Jack Johnson signed a seven-year, US$30.5-million contract with the Los Angeles Kings in 2011. Now with the Columbus Blue Jackets, he is set to add this year's $5 million salary to the more than $18 million he has earned in his NHL career.

And on Oct. 7, he filed for bankruptcy.

According to a report in the Columbus Dispatch, almost all of Johnson's money is gone. He claims less than $50,000 in assets and debts of more than $10 million in his bankruptcy filing. From the Dispatch:

The scene was nearly four years in the making, after a string of risky loans at high interest rates; defaults on those loans, resulting in huge fees and even higher interest rates; and three lawsuits against Johnson, two of which have been settled and one that's pending.

'I'd say I picked the wrong people who led me down the wrong path,' Johnson, a 27-year-old defenseman, told The Dispatch last week. 'I've got people in place who are going to fix everything now. It's something I should have done a long time ago.'

He has declined to comment further.

But sources close to Johnson have told The Dispatch that his own parents - Jack Sr. and Tina Johnson - are among the 'wrong people' who led him astray financially.

The Dispatch reports Johnson turned over control of his finances to his parents after firing agent Pat Brisson in 2008. According to court documents, Johnson's parents started borrowing money against his earnings two months after the defenceman signed his 2011 contract extension with the Kings. The first loan quickly went into default, and the situation spiralled out of control.

The Dispatch reports Tina Johnson borrowed at least $15 million against Jack Johnson's future earnings and took out as many as 18 high-interest loans that resulted in multiple defaults. Jack Sr. and Tina Johnson also allegedly each bought a car, and purchased a Manhattan Beach, Calif. house - 'with [Jack's] money but without his knowledge' - plus more than $800,000 in upgrades to the property.
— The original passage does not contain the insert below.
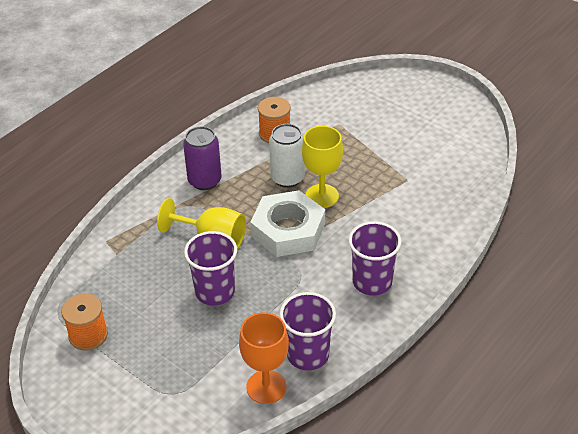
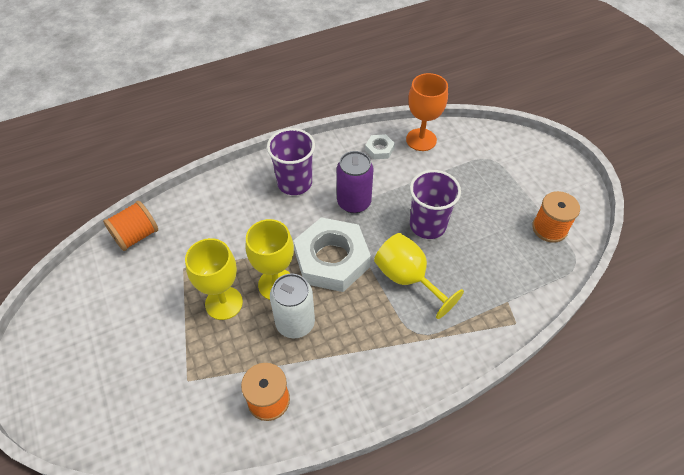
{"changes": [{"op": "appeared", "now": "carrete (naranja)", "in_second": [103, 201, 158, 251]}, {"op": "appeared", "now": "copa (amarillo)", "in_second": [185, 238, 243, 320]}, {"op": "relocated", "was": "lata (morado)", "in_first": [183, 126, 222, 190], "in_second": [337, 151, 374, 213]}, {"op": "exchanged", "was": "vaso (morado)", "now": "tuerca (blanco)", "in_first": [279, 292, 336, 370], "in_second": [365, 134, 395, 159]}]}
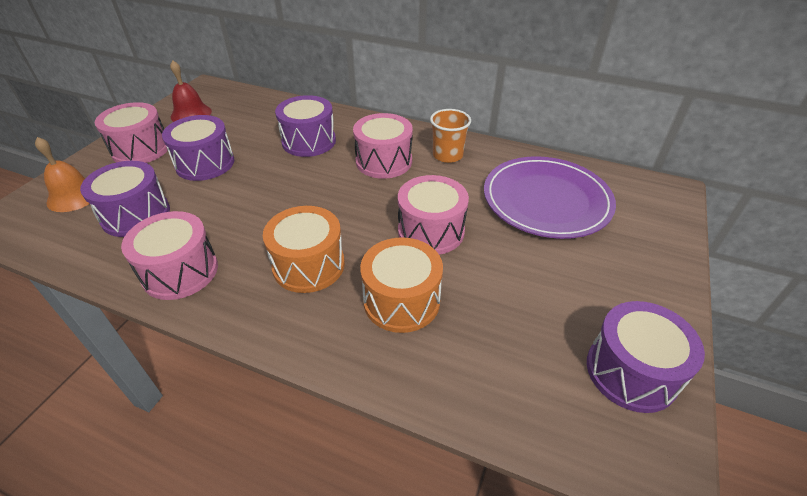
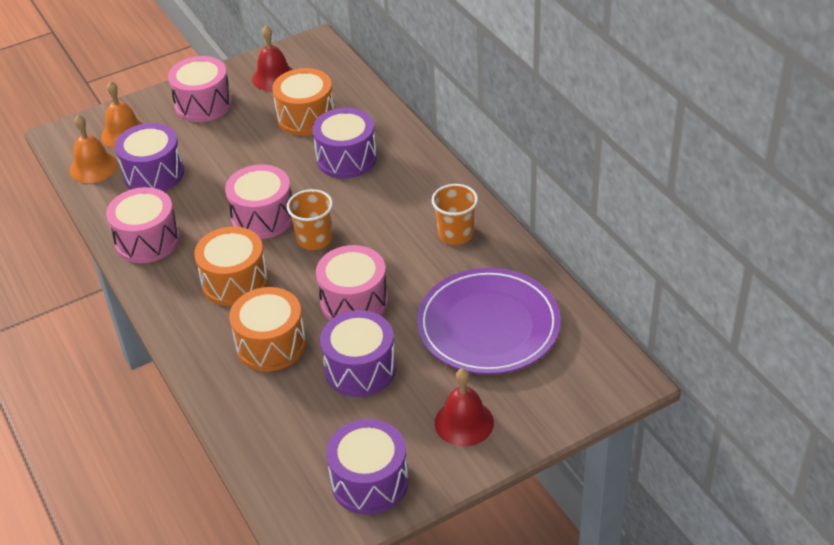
{"changes": [{"op": "appeared", "now": "campana (naranja)", "in_second": [70, 115, 118, 183]}, {"op": "appeared", "now": "tambor (naranja)", "in_second": [272, 68, 334, 136]}, {"op": "appeared", "now": "vaso (naranja)", "in_second": [287, 189, 333, 250]}, {"op": "appeared", "now": "campana (rojo)", "in_second": [435, 368, 494, 447]}, {"op": "relocated", "was": "tambor (morado)", "in_first": [162, 115, 234, 181], "in_second": [320, 310, 396, 397]}, {"op": "relocated", "was": "tambor (rosa)", "in_first": [353, 113, 413, 179], "in_second": [225, 164, 293, 239]}]}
Johnson has cut off contact with his family, the Dispatch reports. He has also hired an attorney and a new team of financial advisors in an attempt to find a way out of the mess.

'Intended or unintended, there are cases where there is a sense of entitlement among the parents of pro athletes,' Gary Marcinick, a partner at Columbus-based wealth-management firm Budros Ruhlin & Roe, told the Dispatch. 'It's more common than you think.

'The families have made great sacrifices to get these players where they are. That's the thought process. It's almost a tribal sense - that they're all in this together.'

Johnson's situation is the second case of a highly-paid athlete having issues with his family and finances to emerge in recent days. On Wednesday, it was announced that Phillies slugger Ryan Howard settled a legal battle with his family over its management of his finances and business affairs.

Court documents filed in federal court in St. Louis showed that RJH Enterprises, a firm set up to represent the former NL MVP's interests, and Howard's twin brother, Corey Howard, agreed to voluntarily dismiss the suit late last month after an out-of-court settlement was reached. At issue was a consulting agreement that Corey Howard entered into with RJH Enterprises. When Ryan Howard took steps in July 2012 to terminate the agreement, effective one year later in July 2013, his brother sued. Ryan Howard, a St. Louis native and star athlete at Missouri State University star, then alleged fraud and mismanagement in a countersuit.

Ryan Howard alleged in a countersuit that his twin brother 'engaged in a conspiracy' with relatives to defraud RJH.

The countersuit said Ryan Howard's father, Ron Howard, urged him to choose family instead of professionals to handle his personal affairs and operate RJH. His father acted as business manager, his mother, Cheryl as chief financial officer, Corey Howard as his personal assistant and other relatives performed other roles.

But the countersuit said Ryan Howard was concerned his family members were 'attempting to enrich themselves at his expense' and that his twin 'performed no significant services.' His mother, Cheryl Howard, authorized nearly $2.8 million in payments from RJH to relatives, but Ryan Howard said in the suit that he didn't know the amount of the payments until he took over the finances of RJH in July 2012.

The counter-suit said that when Ryan Howard said he wanted to 'have his family just be family,' his father, Ron Howard, responded that he should receive $5 million himself and that Cheryl Howard should receive another $5 million.